[ROCm] No-fence global reduce #161180

amd-hhashemi · 2025-08-21T17:38:24Z

This change removes need for fences in global_reduce by converting the stores to reduce_buffer[] into atomics+return. This is crucial for perf in architectures with split caches (e.g. MI300), where fences are inherently costly.

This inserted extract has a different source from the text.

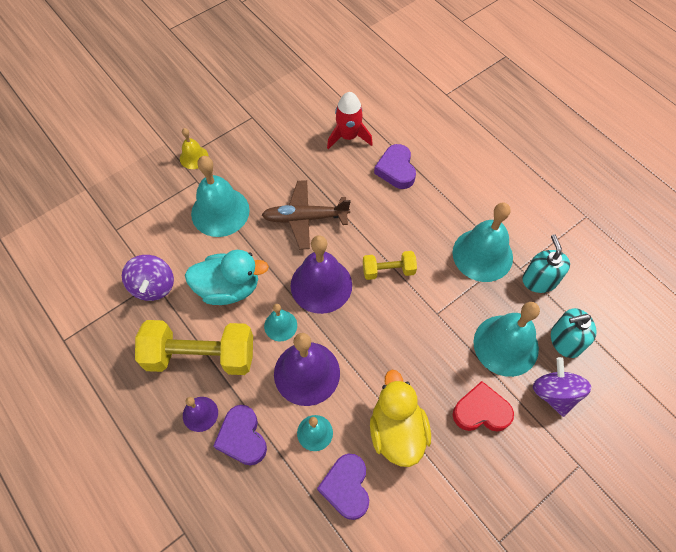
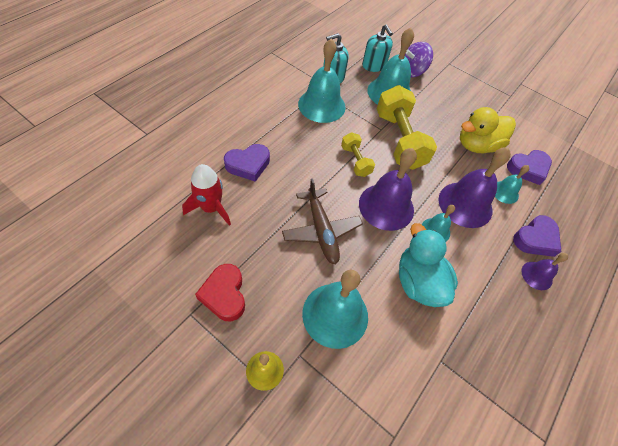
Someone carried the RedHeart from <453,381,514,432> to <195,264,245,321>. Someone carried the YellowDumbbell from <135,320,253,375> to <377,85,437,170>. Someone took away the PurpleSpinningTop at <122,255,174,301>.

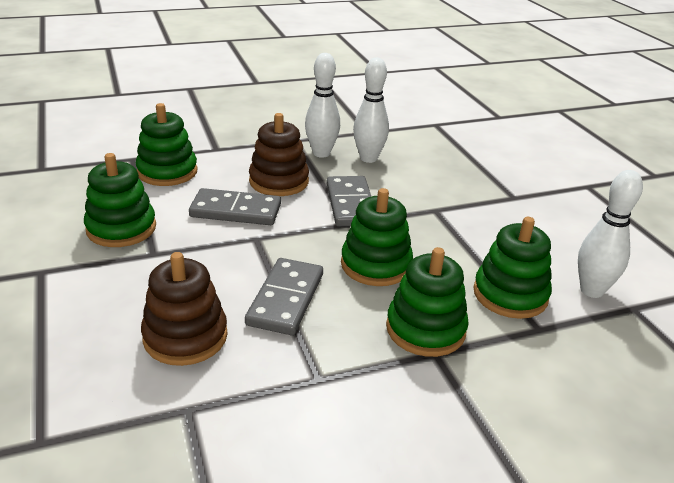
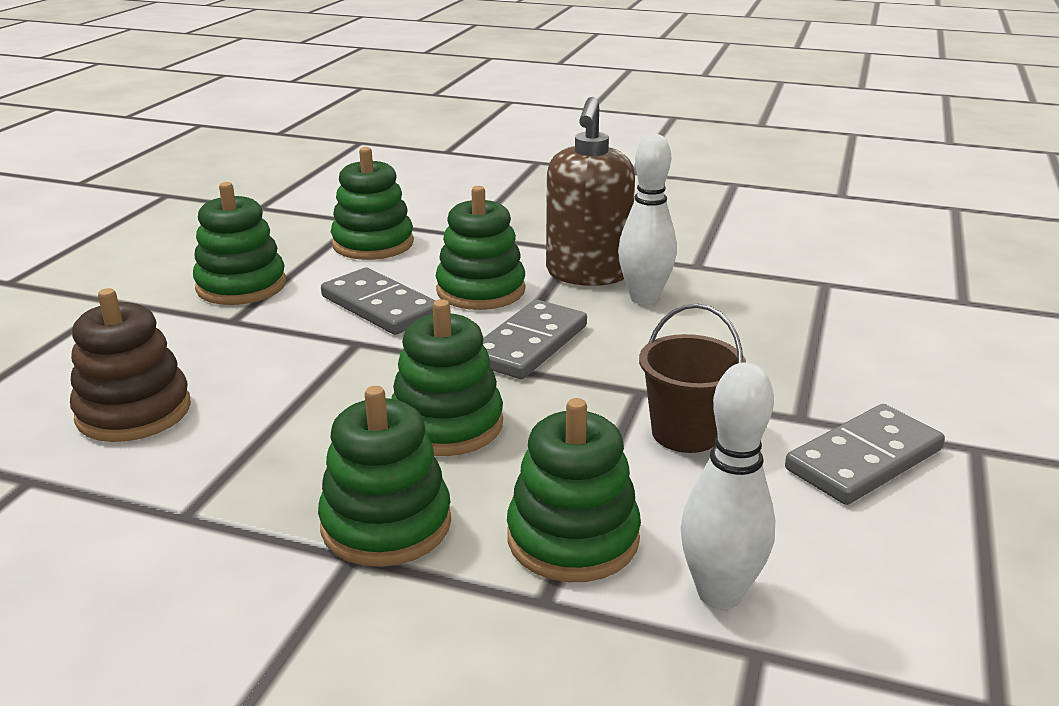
Someone repainted the BrownStackingToy at <249,113,309,196>, which became the GreenStackingToy at <436,186,525,310>. Someone swapped the WhiteBowlingPin at <305,53,340,158> for the BrownSoapDispenser at <546,97,635,286>. Someone put down the BrownBucket at <639,304,746,453>. Someone carried the GreyDomino from <245,258,323,335> to <785,404,945,505>.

cc @jeffdaily @sunway513 @jithunnair-amd @pruthvistony @ROCmSupport @dllehr-amd @jataylo @hongxiayang @naromero77amd

pytorch-bot · 2025-08-21T17:38:27Z

🔗 Helpful Links

🧪 See artifacts and rendered test results at hud.pytorch.org/pr/161180

📄 Preview Python docs built from this PR
📄 Preview C++ docs built from this PR
❓ Need help or want to give feedback on the CI? Visit the bot commands wiki or our office hours

Note: Links to docs will display an error until the docs builds have been completed.

❌ 1 New Failure

As of commit 59333da with merge base 7376111 ():

NEW FAILURE - The following job has failed:

trunk / macos-py3-arm64 / test (mps, 1, 1, macos-m1-14) (gh)
Build left local git repository checkout dirty

This comment was automatically generated by Dr. CI and updates every 15 minutes.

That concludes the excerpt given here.